Wann und wie sät man Amaranth aus?
Säen Sie die Samen etwa 1 cm tief, entweder direkt ins Beet, sobald sich der Boden erwärmt hat, oder ziehen Sie sie in Gefäßen vor. Wählen Sie volle Sonne und einen windgeschützten Platz – hohe Pflanzen knicken sonst um. Der Boden soll durchlässig, nährstoffreich und leicht sauer bis neutral sein. Von der Aussaat bis zur vollen Reife rechnen Sie mit 90 bis 120 Tagen.
Womit düngt man Amaranth?
Arbeiten Sie vor der Aussaat den perfekten Naturdünger DÜNGEE oder reifen Kompost ins Beet ein. Während des Wachstums genügt es, etwa alle zwei bis drei Wochen nach Dosierungsanleitung mit dem Auszug zu gießen. Übertreiben Sie es nicht mit Stickstoff – überdüngte Pflanzen knicken leichter um und die Samen reifen später. Im Herbst bewähren sich Gründüngung oder Kompost.
Wie wird man den Zurückgebogenen Amarant im Beet los?
Am wirksamsten ist es, die Pflanzen herauszuziehen, bevor sie Samen bilden – eine einzige Pflanze bildet Zehntausende davon, und im Boden bleiben sie viele Jahre keimfähig. Der Amarant wurzelt flach, aus feuchtem Boden lässt er sich also samt Wurzel herausziehen, in lockerem Boden genügt Hacken. Herausgezogene Pflanzen mit Fruchtständen gehören nicht auf den Kompost. Vorbeugend helfen Mulch oder ein dichter Bestand, der dem Unkraut das Licht nimmt.

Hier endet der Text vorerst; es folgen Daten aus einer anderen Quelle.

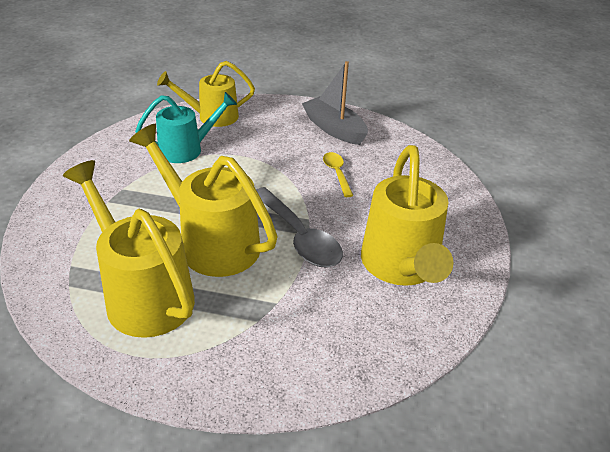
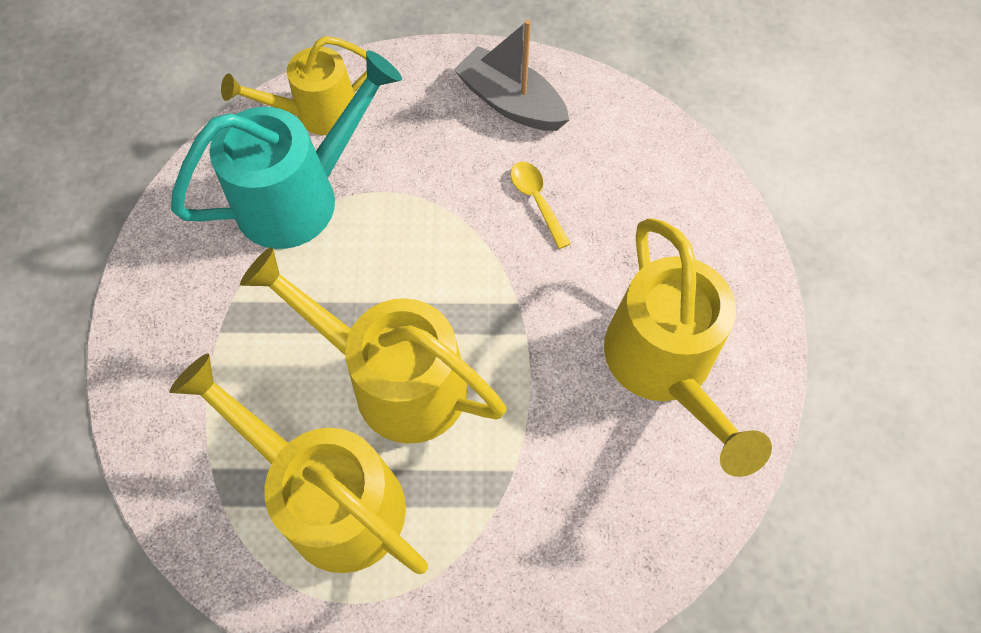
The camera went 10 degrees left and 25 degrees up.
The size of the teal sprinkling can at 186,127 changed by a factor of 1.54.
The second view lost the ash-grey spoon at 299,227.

Wie lässt man Amaranth keimen?
Weichen Sie die Samen 8–10 Stunden in Wasser ein, gießen Sie dann das Wasser ab, spülen Sie die Körner und lassen Sie sie 3–6 Tage in einer Keimschale oder auf Zellstoffwatte keimen. Spülen Sie die Samen ein- bis zweimal täglich ab. Gekeimten Amaranth geben Sie in Suppen, Salate, Aufstriche oder Smoothies.
Wie macht man gepufften Amaranth?
Die Amaranthsamen kommen in eine heiße Pfanne ohne Fett und werden erhitzt, bis sie zu platzen beginnen – ähnlich wie Mais zu Popcorn. Die Körner platzen auf und quellen, dadurch werden sie leicht und knusprig. In der Konsistenz erinnern sie an Puffreis. Man isst sie pur als Cerealie oder gibt sie in Müsli, Joghurt, Smoothies, Gebäck und Desserts.